La Conférence de Paris sur les changements climatiques se tiendra du 29 novembre au 11 décembre 2015, à Paris, en France. La Conférence comprendra la 21e session de la Conférence des Parties (CdP 21) à la Convention-cadre des Nations Unies sur les changements climatiques (CCNUCC) et la 11e session de la Conférence des Parties siégeant en tant que Réunion des Parties au Protocole de Kyoto (CMP 11). Les 43es sessions de l’Organe subsidiaire de mise en œuvre (SBI 43) et de l’Organe subsidiaire de conseil scientifique et technologique (SBSTA 43) se tiendront également.

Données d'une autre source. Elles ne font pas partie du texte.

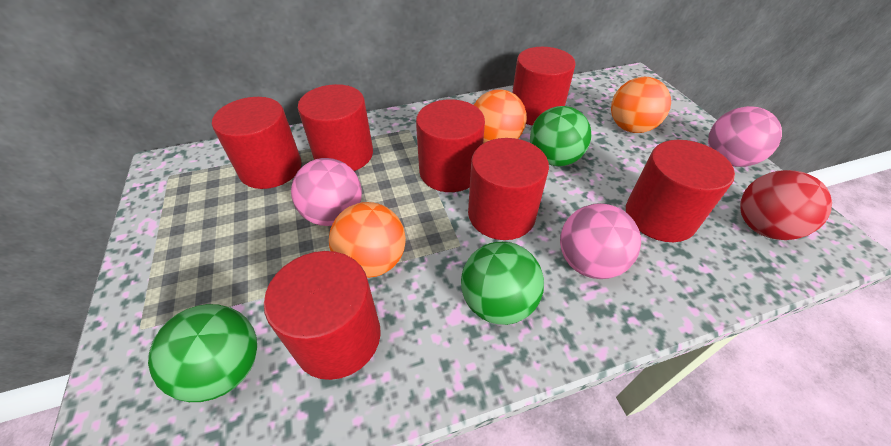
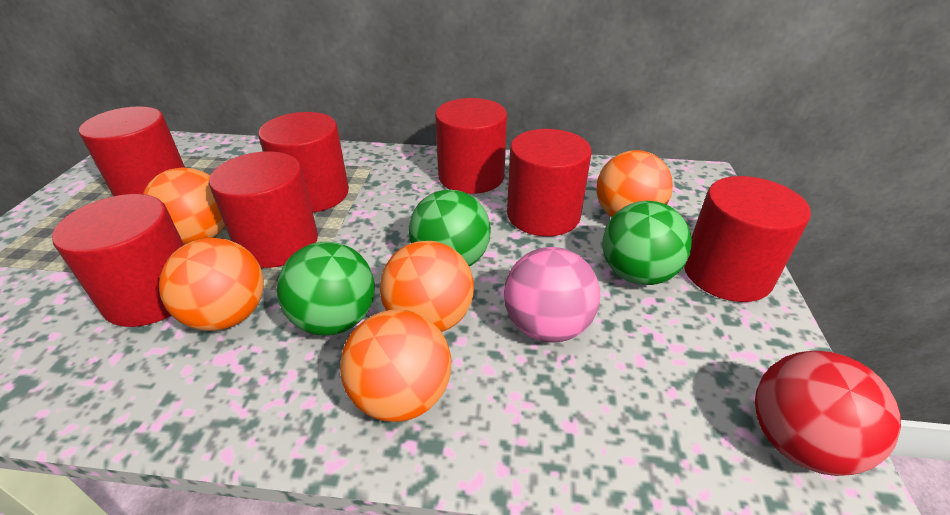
orange ball: 3 -> 5
pink ball: 3 -> 1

La 12e partie de la deuxième session du Groupe de travail spécial de la Plateforme de Durban pour une action renforcée (ADP 2-12) a tenu sa séance plénière d’ouverture dans la soirée du 29 novembre 2015. Cette plénière d’ouverture est résumée après le bref historique de la CCNUCC et du Protocole de Kyoto et les faits saillants de la période intersessions. L’ADP a été convoqué un jour plus tôt afin de créer des sous-groupes et de permettre aux négociations techniques de commencer. L’ADP 2-12 continuera ses travaux en vertu du programme (ADP/2013/AGENDA) adopté à l’ADP 2-1, structuré autour du secteur d’activité 1 (accord de 2015) et du secteur d’activité 2 (niveau d’ambition à prévoir avant 2020). L’ADP doit s’affairer à l’achèvement prévu du mandat de l’ADP consistant à « élaborer un protocole, un autre instrument juridique ou un texte convenu d’un commun accord ayant valeur juridique au titre de la Convention, et applicable à toutes les Parties » pour adoption par la CdP 21.

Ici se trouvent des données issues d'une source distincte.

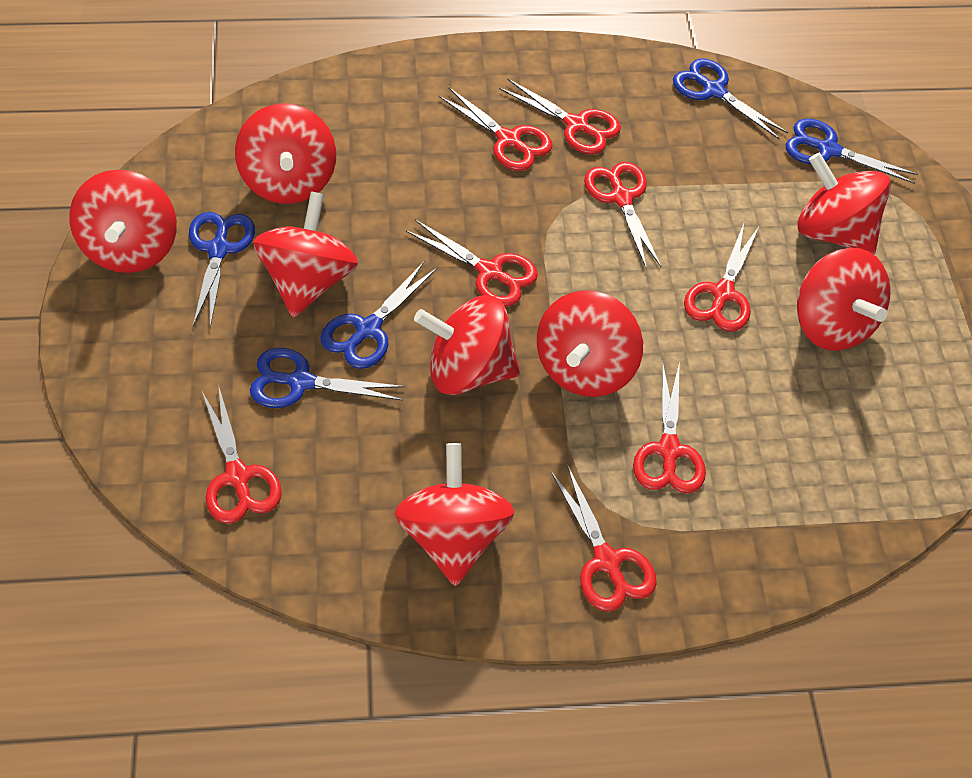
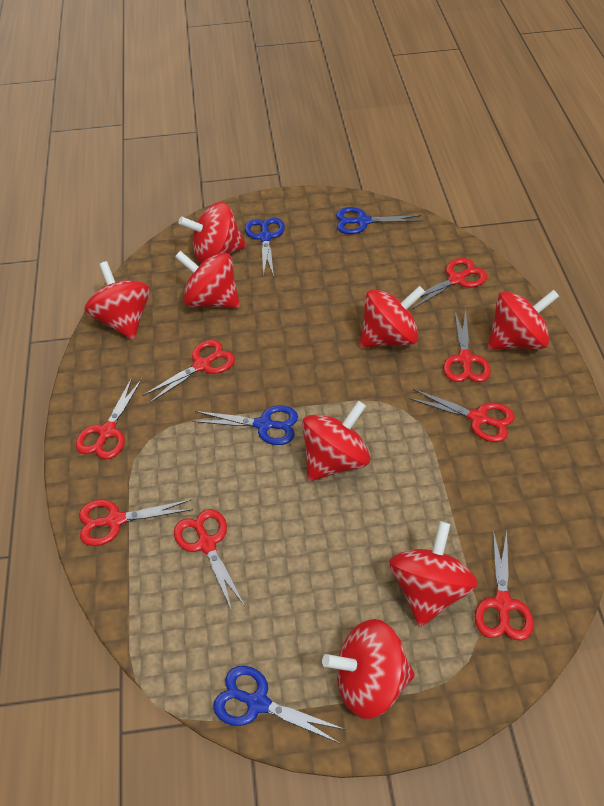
blue scissors: 5 -> 4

BREF HISTORIQUE DE LA CCNUCC ET DU PROTOCOLE DE KYOTO

La réponse politique internationale aux changements climatiques a commencé par l’adoption, en 1992, de la CCNUCC, qui établit un cadre juridique visant à stabiliser les concentrations atmosphériques de gaz à effet de serre (GES) afin d’éviter « les interférences anthropiques dangereuses avec le système climatique ». La Convention, qui est entrée en vigueur le 21 mars 1994, compte 196 Parties. En décembre 1997, les délégués à la CdP 3 à Kyoto, au Japon, se sont accordés sur un Protocole relevant de la CCNUCC, qui engage les pays industrialisés et les pays en transition vers l’économie de marché à atteindre des objectifs de réduction des émissions. Ces pays, connus comme étant les Parties visées à l’Annexe I de la CCNUCC, se sont engagés à réduire leurs émissions globales de six GES d’une moyenne de 5 % par rapport aux niveaux de 1990 au cours de la période 2008-2012 (la première période d’engagement), avec des objectifs spécifiques variant d’un pays à l’autre. Le Protocole de Kyoto est entré en vigueur le 16 février 2005 et compte aujourd’hui 192 Parties.

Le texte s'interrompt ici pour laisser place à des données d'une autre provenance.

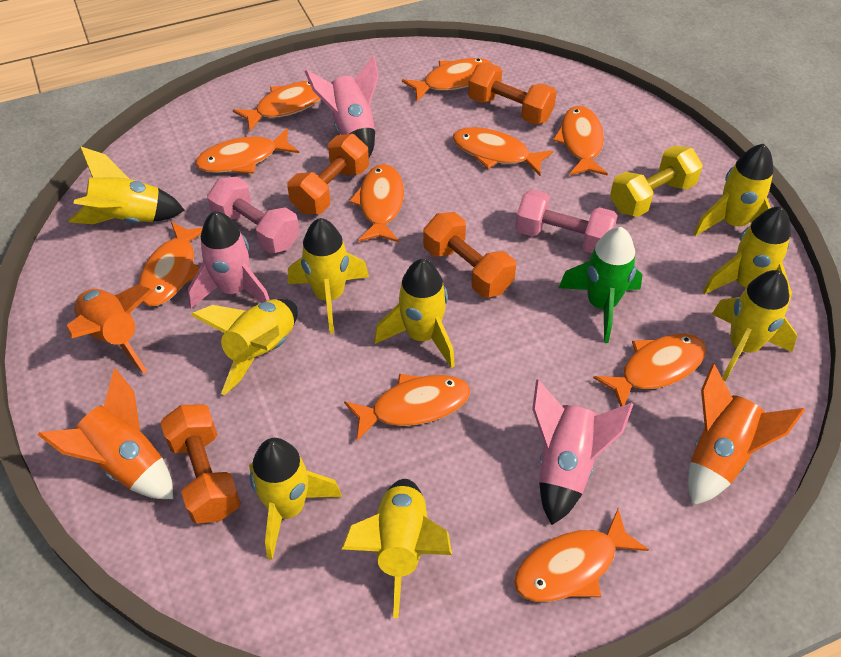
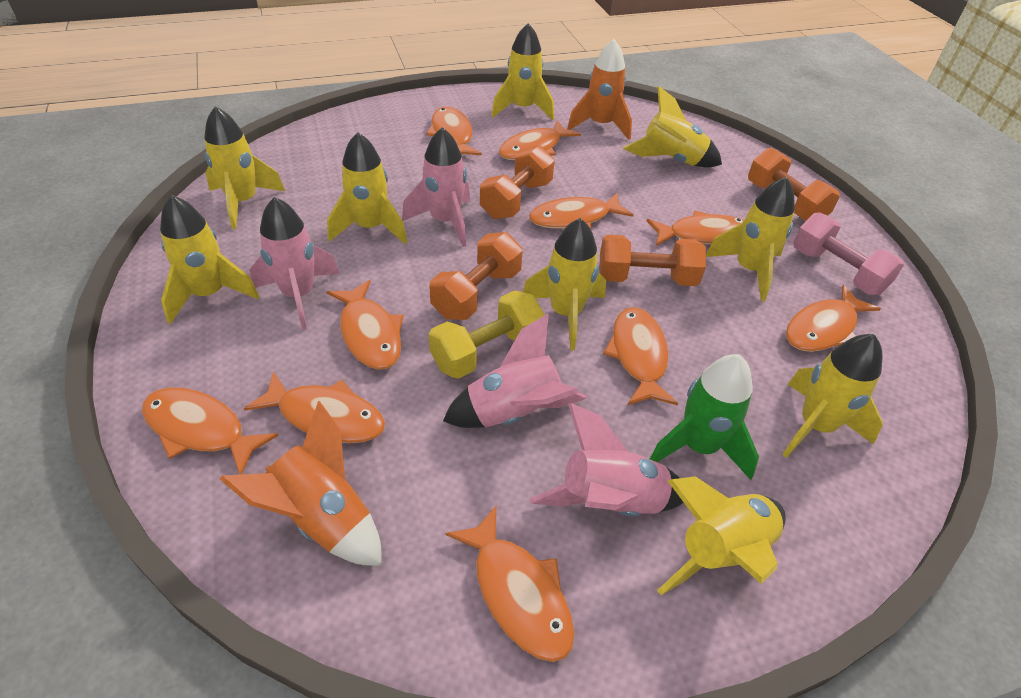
orange rocket: 3 -> 2
pink dumbbell: 2 -> 1
pink rocket: 3 -> 4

NÉGOCIATIONS À LONG TERME 2005-2009: Organisée à Montréal, au Canada, en 2005, la première session de la CMP a créé le Groupe de travail spécial des nouveaux engagements des Parties visées à l’Annexe I au titre du Protocole de Kyoto (AWG-KP) en vertu de l’Article 3.9 du Protocole, qui donne mandat d’envisager de nouveaux engagements pour les Parties visées à l’Annexe I au moins sept ans avant la fin de la première période d’engagement.

En décembre 2007, la CdP 13 et la CMP 3 tenues à Bali, en Indonésie, ont abouti à un accord sur la Feuille de route de Bali sur les questions à long terme. La CdP 13 a adopté le Plan d’action de Bali, et a créé le Groupe de travail spécial de l’action concertée à long terme au titre de la Convention (AWG-LCA), avec pour mandat de se concentrer sur l’atténuation, l’adaptation, le financement, la technologie, le renforcement des capacités et une vision commune de l’action concertée à long terme. Les négociations sur les nouveaux engagements des Parties visées à l’Annexe I se sont poursuivies dans le cadre de l’AWG-KP. Le terme des négociations dans les deux voies de négociation était 2009, à Copenhague.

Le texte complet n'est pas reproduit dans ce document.